— Task requirements —
Give back exactly the lines of the data below, starting with the line that has "line: (170, 568) -> (123, 413), removed" and going on through the line that has "line: (268, 1335)".

Top of Available data

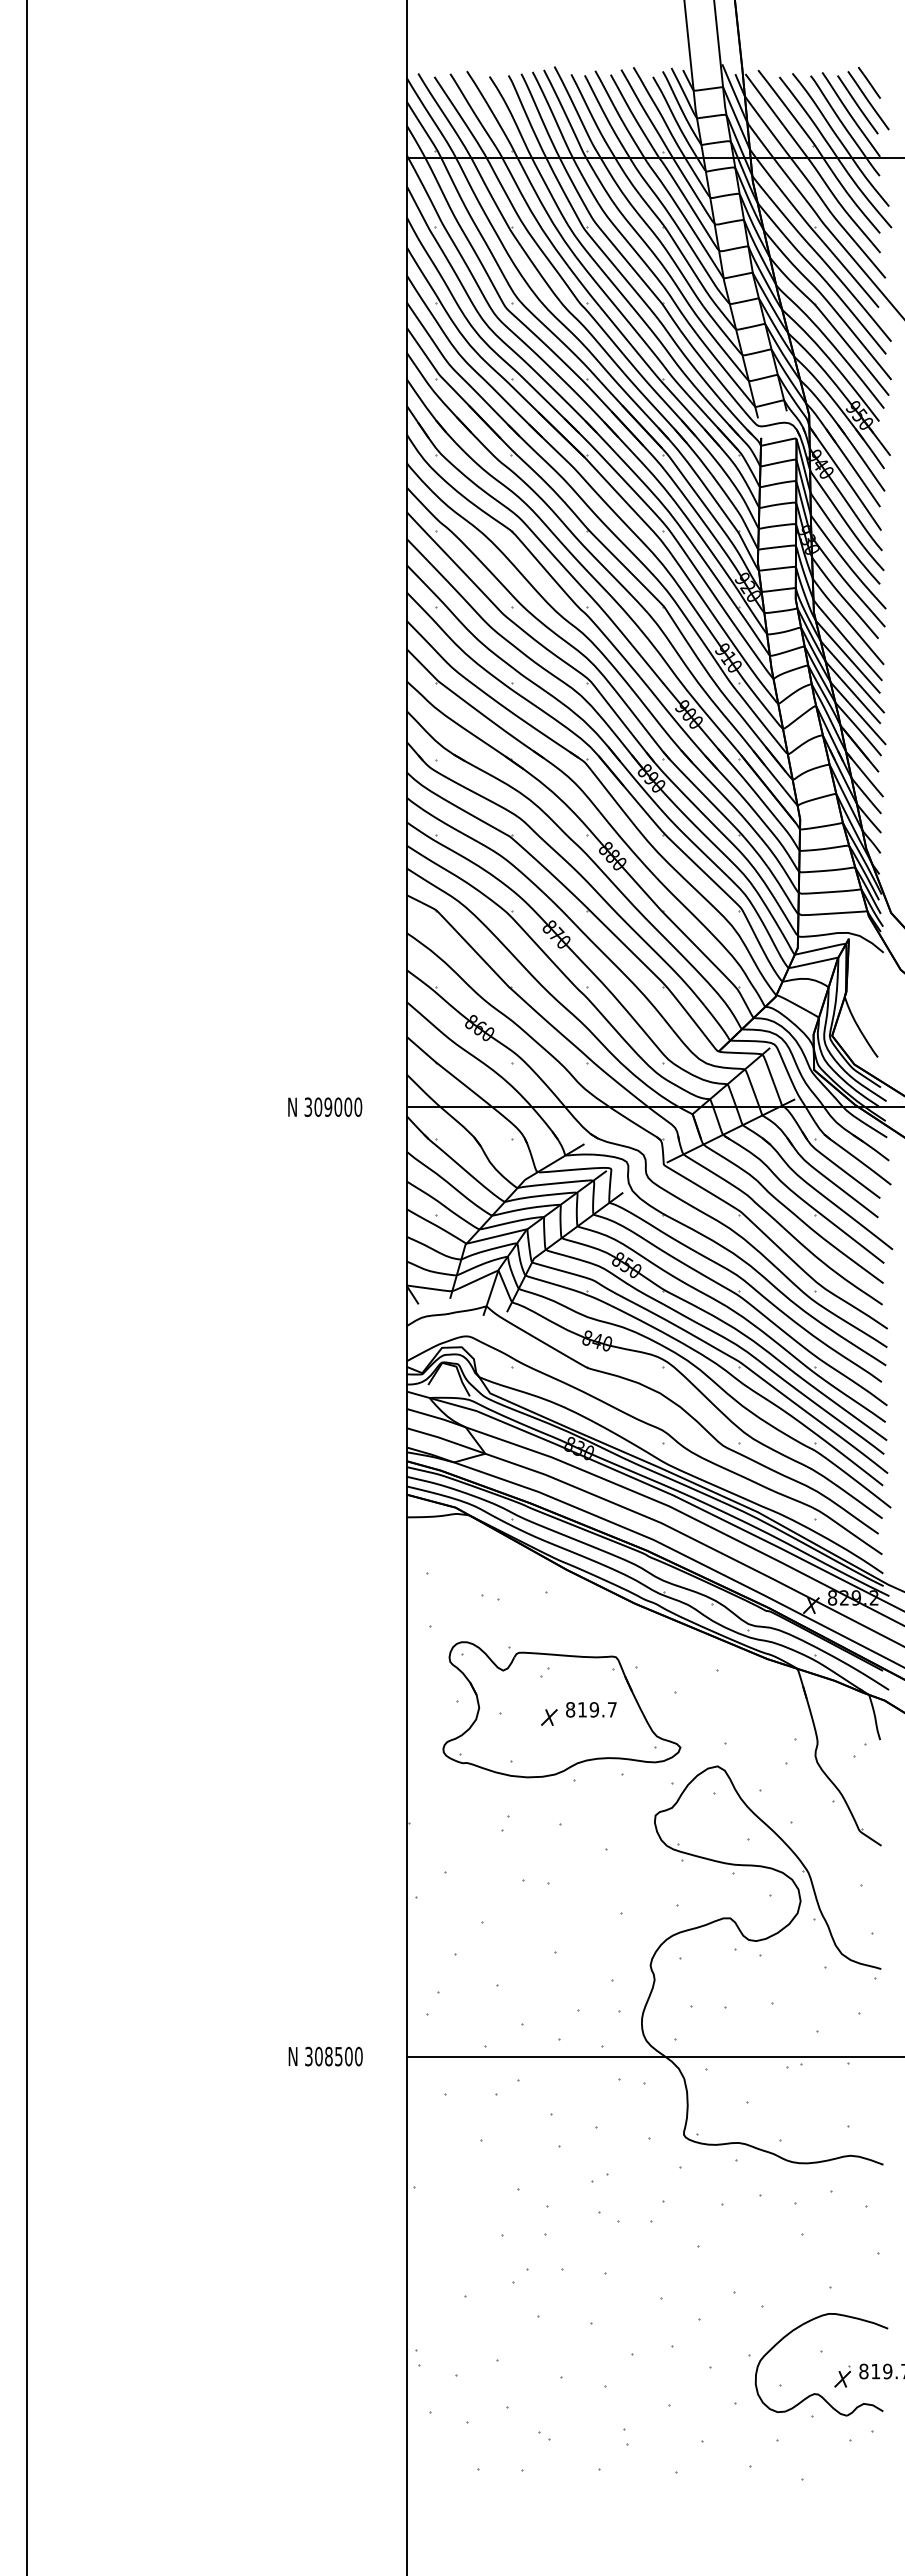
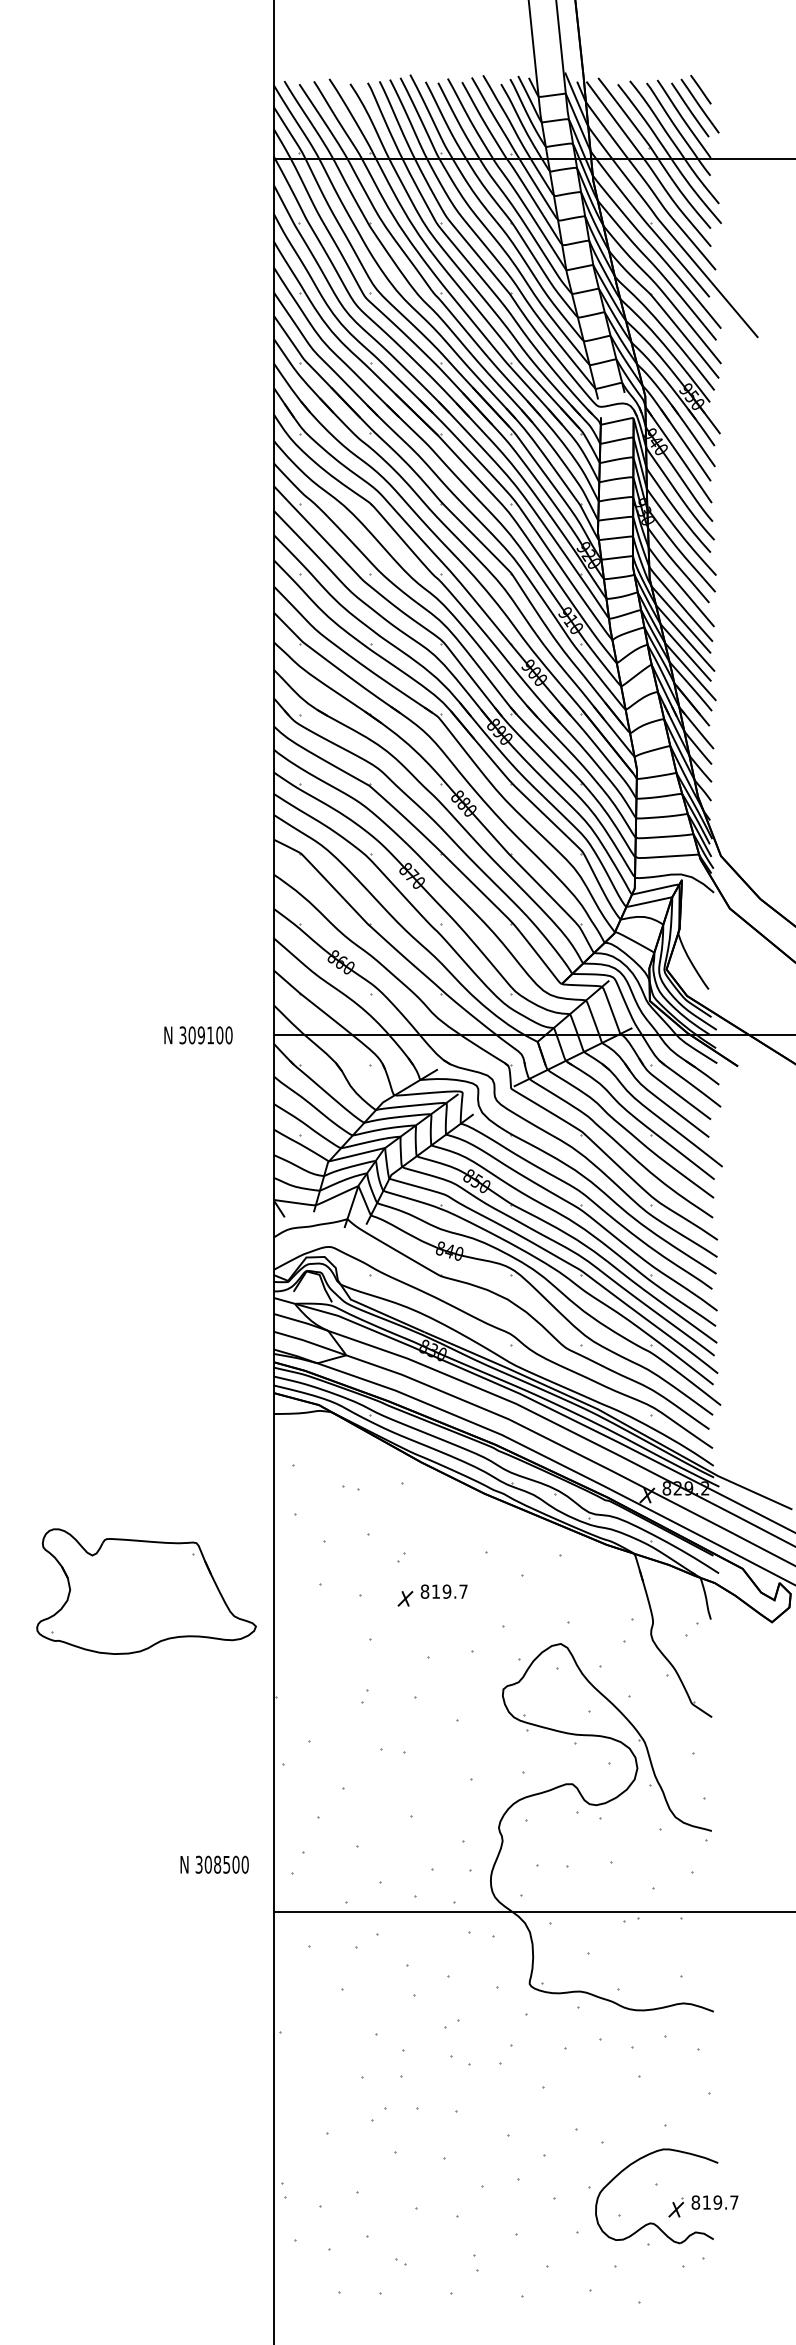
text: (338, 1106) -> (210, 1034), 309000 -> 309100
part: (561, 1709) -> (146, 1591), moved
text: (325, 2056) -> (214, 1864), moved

Bottom of Available data
Top of Available data

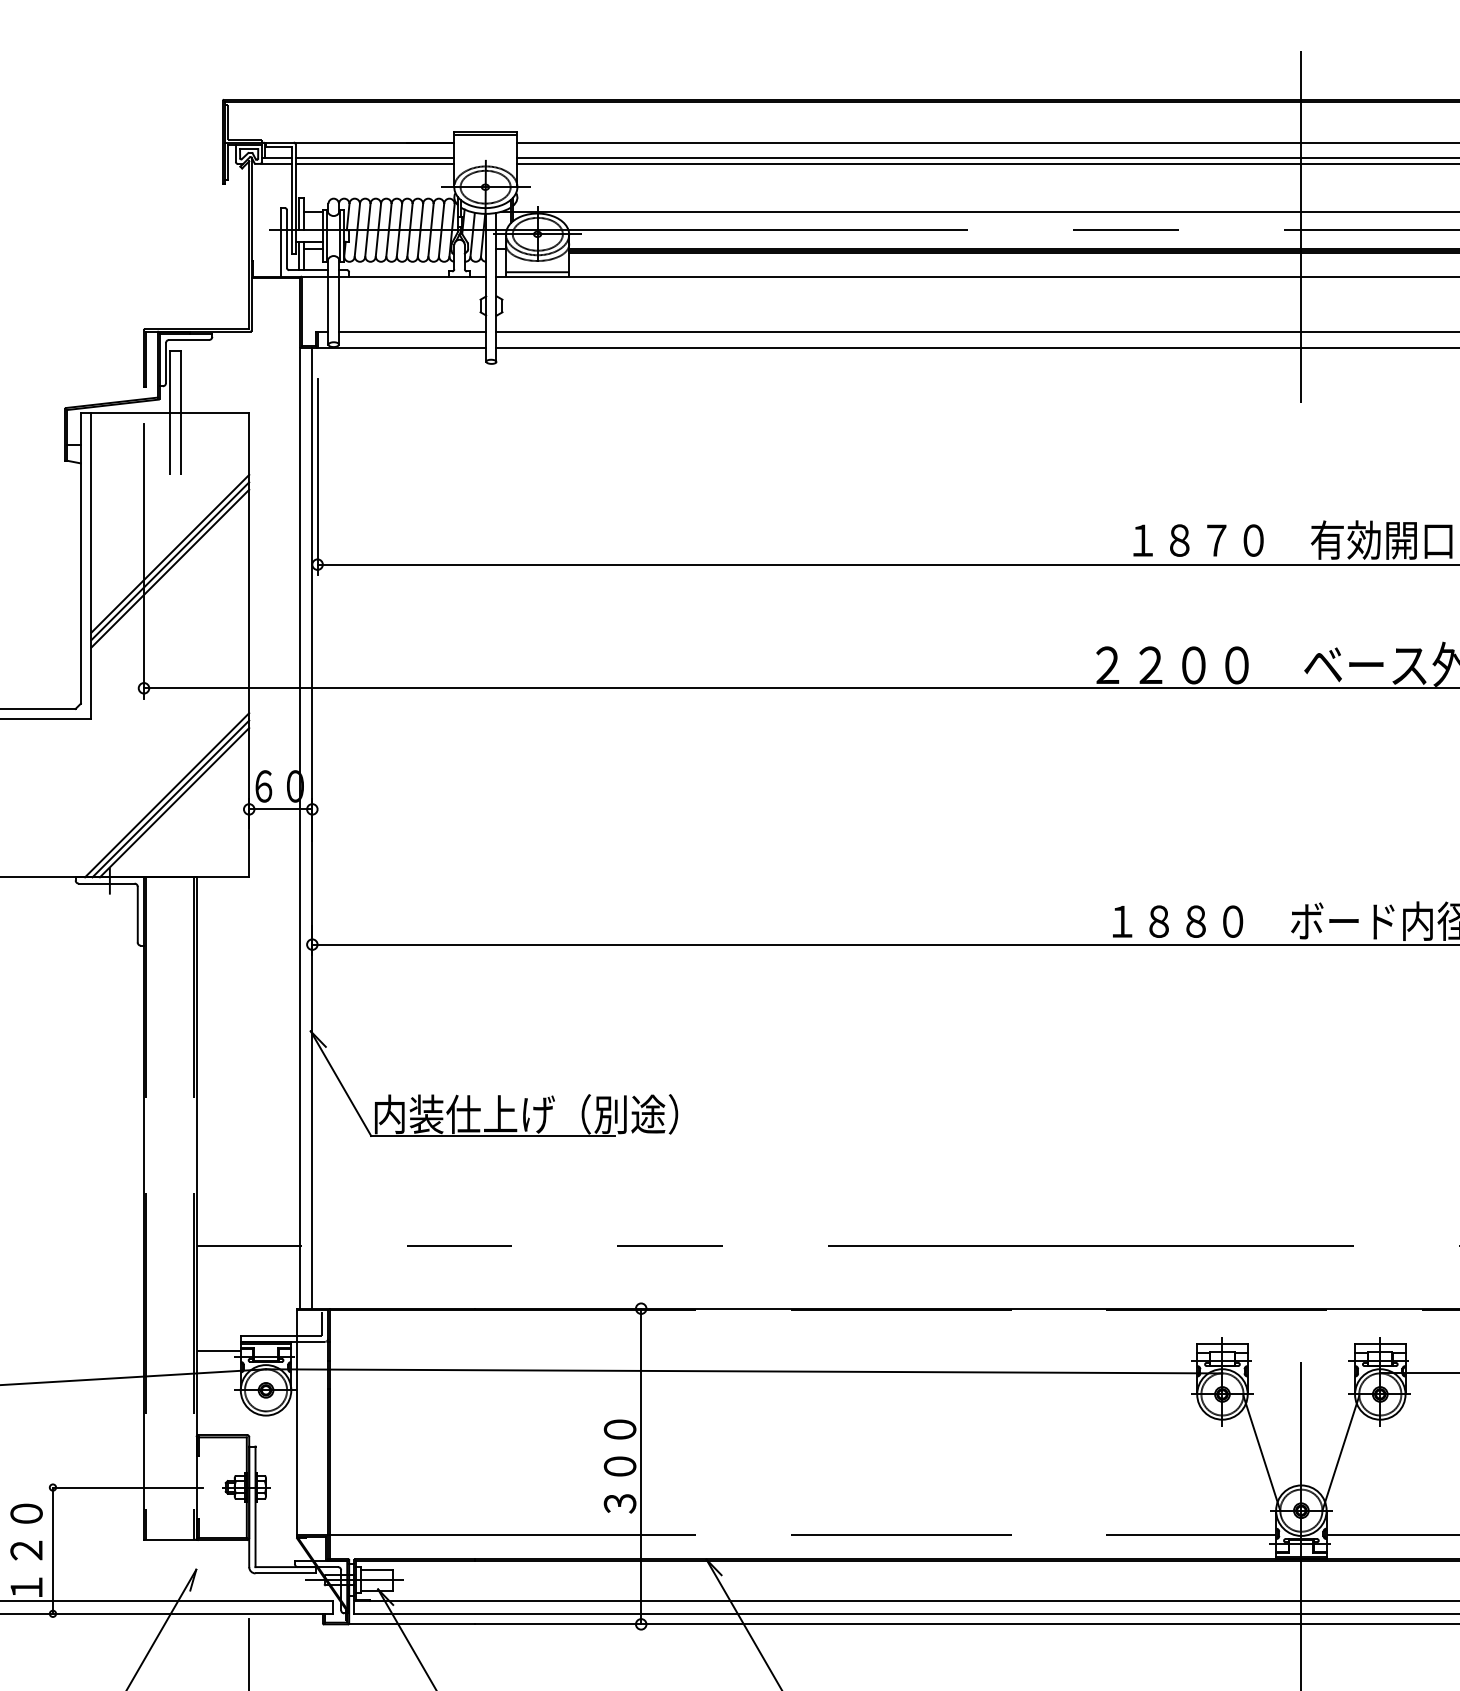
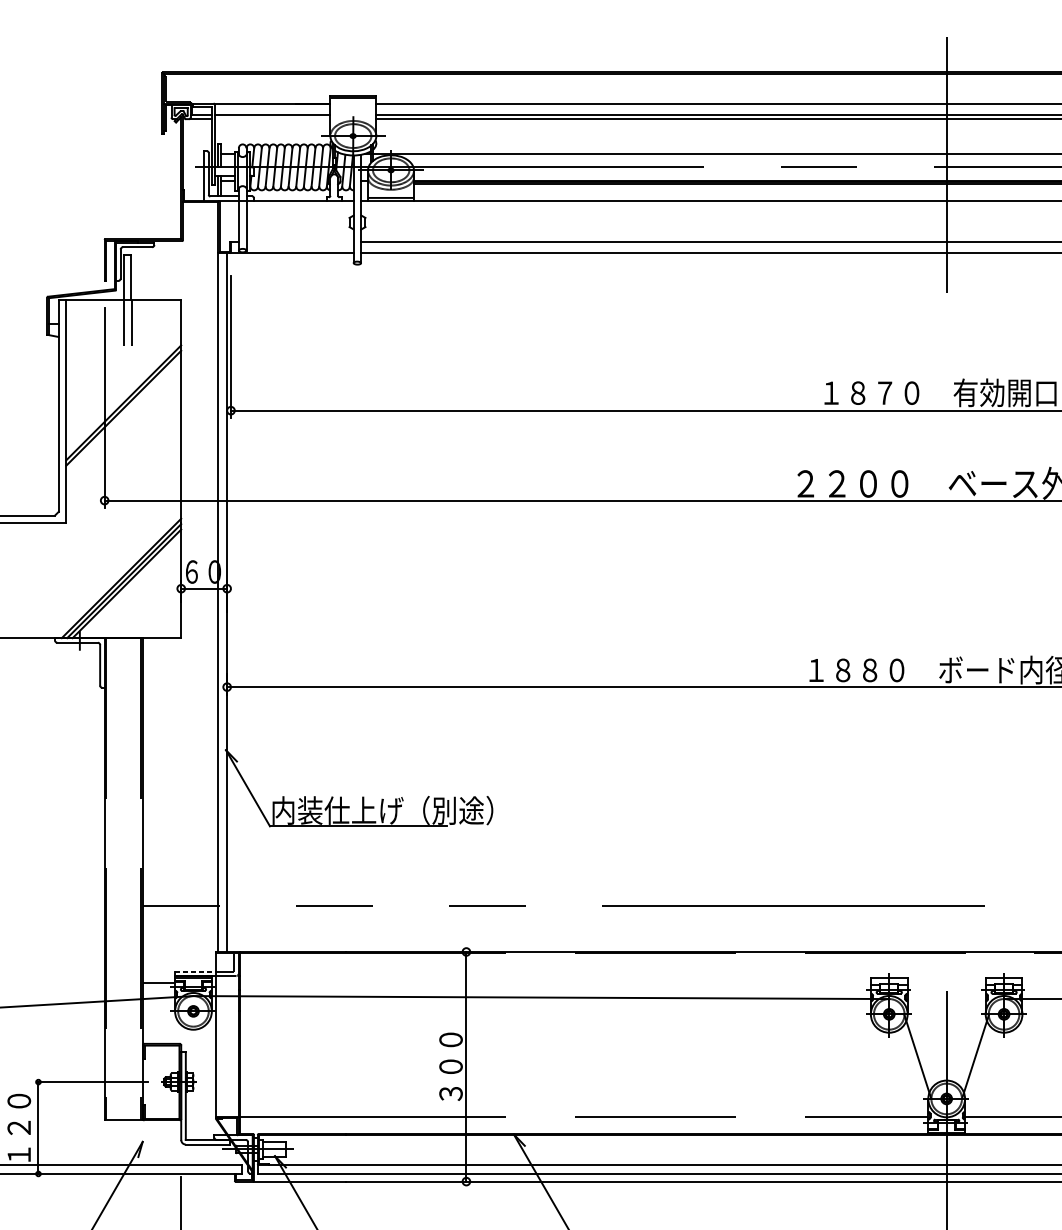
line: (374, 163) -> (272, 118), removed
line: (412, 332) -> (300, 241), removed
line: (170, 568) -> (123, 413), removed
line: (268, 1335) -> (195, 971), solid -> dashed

Bottom of Available data

— Answer to the problem —
line: (170, 568) -> (123, 413), removed
line: (268, 1335) -> (195, 971), solid -> dashed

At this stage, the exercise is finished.